Une difficulté à s’intéresser au quotidien 

Je finirais avec une des dernières raisons qui me vient à l’esprit : je crois que c’est encore tatoué dans les crânes que quotidien = truc de fifille poney. On a tendance à l’oublier, mais la génération précédente (ie celle de nos parents – je précise pour celles et ceux qui ne sont pas encore réveillé.e.s !) étaient encore, malgré les avancées des droits des femmes, très dans le “l’homme mène sa carrière” et “la femme se sacrifie pour élever ses enfants et pour s’occuper de la maison”. Ce n’était pas partout comme ça, ni dans le 100% total, mais c’était encore bien présent. Donc finalement, comment voulez-vous donc que nous, la génération d’après, nous nous soyons totalement affranchis de ces représentations en mode “c’est bon, maintenant, vos conneries, on en a soupé” ? Il reste forcément des traces, même dans les couples les plus ouverts et équilibrés. Et ce n’est parfois présent que par petites touches.

Quand je regarde de manière globale toutes mes amies qui sont dans un trip écolo ou zéro déchet, leur mec joue le rôle de suiveur plus ou moins intéressé dans 100% des cas. Et j’avoue la vérité crue devant vous : c’est pareil chez moi. Non qu’ils n’ont pas envie de nous aider, mais il y a encore, bien présente, cette idée ancrée dans leur crâne qui fait qu’ils ne se sentent pas concernés par ce qui se joue au quotidien. Eux sont dans le plus grand, dans le plus immédiat.

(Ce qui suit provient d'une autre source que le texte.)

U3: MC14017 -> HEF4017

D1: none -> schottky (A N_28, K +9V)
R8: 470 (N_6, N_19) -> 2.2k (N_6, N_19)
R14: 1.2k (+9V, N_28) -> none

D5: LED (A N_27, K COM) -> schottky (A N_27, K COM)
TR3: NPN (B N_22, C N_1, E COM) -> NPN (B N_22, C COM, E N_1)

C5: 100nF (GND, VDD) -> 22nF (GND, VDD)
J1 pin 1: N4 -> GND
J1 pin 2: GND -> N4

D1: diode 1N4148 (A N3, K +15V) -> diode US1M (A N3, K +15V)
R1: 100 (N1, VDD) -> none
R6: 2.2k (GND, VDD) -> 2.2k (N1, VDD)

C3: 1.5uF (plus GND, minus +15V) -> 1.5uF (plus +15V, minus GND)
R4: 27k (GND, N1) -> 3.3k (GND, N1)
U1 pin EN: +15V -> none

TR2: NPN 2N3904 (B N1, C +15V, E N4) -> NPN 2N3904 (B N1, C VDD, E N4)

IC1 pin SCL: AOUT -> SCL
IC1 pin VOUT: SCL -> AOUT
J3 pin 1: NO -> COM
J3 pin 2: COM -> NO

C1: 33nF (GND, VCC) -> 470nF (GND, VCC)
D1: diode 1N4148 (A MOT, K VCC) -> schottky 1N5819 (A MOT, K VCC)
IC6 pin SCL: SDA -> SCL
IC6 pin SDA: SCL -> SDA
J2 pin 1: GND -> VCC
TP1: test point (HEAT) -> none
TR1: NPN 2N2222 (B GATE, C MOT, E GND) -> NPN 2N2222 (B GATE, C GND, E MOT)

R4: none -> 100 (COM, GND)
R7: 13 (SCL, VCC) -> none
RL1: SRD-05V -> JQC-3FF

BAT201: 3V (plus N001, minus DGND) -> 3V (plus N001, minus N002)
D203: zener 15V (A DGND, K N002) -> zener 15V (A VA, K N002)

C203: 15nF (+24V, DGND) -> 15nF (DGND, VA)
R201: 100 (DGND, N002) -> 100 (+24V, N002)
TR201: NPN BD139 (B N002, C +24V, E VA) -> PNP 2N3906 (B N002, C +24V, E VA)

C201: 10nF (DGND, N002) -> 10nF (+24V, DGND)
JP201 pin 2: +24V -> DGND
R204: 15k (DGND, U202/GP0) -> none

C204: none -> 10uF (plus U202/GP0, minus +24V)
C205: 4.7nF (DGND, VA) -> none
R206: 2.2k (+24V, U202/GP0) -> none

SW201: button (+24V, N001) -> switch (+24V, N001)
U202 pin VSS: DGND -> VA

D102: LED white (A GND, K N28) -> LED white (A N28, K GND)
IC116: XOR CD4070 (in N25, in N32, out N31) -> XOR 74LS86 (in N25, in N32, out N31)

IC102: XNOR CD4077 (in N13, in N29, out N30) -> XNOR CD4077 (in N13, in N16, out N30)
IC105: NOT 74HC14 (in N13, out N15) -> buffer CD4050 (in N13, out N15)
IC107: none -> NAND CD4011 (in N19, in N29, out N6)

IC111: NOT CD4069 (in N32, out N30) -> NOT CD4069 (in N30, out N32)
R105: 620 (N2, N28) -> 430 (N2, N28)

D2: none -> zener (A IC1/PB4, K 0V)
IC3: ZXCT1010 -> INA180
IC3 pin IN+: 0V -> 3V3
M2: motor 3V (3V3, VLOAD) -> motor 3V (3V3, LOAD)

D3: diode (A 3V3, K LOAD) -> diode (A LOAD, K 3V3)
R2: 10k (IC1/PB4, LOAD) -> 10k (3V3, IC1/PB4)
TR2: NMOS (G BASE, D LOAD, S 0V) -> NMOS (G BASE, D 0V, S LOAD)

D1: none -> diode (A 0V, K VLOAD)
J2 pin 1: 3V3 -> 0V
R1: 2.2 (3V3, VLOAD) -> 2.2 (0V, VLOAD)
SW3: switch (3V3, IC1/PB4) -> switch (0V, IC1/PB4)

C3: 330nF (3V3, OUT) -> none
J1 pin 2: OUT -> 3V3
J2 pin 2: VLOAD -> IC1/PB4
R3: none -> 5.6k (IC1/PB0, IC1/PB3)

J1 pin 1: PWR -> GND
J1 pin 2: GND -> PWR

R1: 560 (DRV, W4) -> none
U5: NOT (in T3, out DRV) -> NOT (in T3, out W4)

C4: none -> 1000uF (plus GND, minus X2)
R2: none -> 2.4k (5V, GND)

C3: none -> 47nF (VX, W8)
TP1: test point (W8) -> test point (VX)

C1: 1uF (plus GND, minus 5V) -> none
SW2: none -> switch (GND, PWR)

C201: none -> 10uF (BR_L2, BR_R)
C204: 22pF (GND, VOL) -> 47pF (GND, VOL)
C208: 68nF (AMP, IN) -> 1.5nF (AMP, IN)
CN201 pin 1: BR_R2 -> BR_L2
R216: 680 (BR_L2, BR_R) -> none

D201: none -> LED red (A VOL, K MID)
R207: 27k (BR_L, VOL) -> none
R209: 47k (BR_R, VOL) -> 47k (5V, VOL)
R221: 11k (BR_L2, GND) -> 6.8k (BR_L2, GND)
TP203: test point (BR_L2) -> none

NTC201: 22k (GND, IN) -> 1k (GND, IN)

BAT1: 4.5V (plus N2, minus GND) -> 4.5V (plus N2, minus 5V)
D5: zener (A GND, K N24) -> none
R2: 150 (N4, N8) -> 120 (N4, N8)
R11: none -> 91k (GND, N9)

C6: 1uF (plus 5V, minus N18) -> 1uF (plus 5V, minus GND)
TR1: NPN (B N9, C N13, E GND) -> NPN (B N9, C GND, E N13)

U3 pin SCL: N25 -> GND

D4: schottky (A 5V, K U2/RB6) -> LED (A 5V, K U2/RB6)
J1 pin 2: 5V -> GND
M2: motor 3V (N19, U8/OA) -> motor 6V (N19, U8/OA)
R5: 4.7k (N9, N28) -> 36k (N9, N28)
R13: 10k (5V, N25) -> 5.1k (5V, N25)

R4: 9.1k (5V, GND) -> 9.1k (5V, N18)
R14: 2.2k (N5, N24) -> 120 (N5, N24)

On parle politique, économie, réchauffement climatique. En bref, on parle beaucoup ^^

Et encore une fois, en sortant un peu de notre bulle et en considérant la société dans son ensemble, pour une part énorme de mecs, le quotidien, c’est juste pas sexy. C’est chiant, c’est routinier, c’est indigne d’intérêt – aller hop, et si on laissait les bonnes femmes s’en charger ? C’est encore souvent comme ça que ça se passe !

Donc pour conclure, selon moi, il y a une espèce de triforce surpuissante composée d’incapacité à se projeter, d’image féminine de l’écologie et d’un désintérêt global pour le quotidien. Pour l’instant, je n’ai pas réfléchi aux solutions pour contrer cela (ça fera sans doute l’objet d’un autre article), mais je serais déjà ravie d’échanger avec vous afin qu’on explore d’autres raisons éventuelles. Des idées ?

Je vous souhaite une excellente semaine.

Quotidien parsemé de paillettes et Ecologie musclée.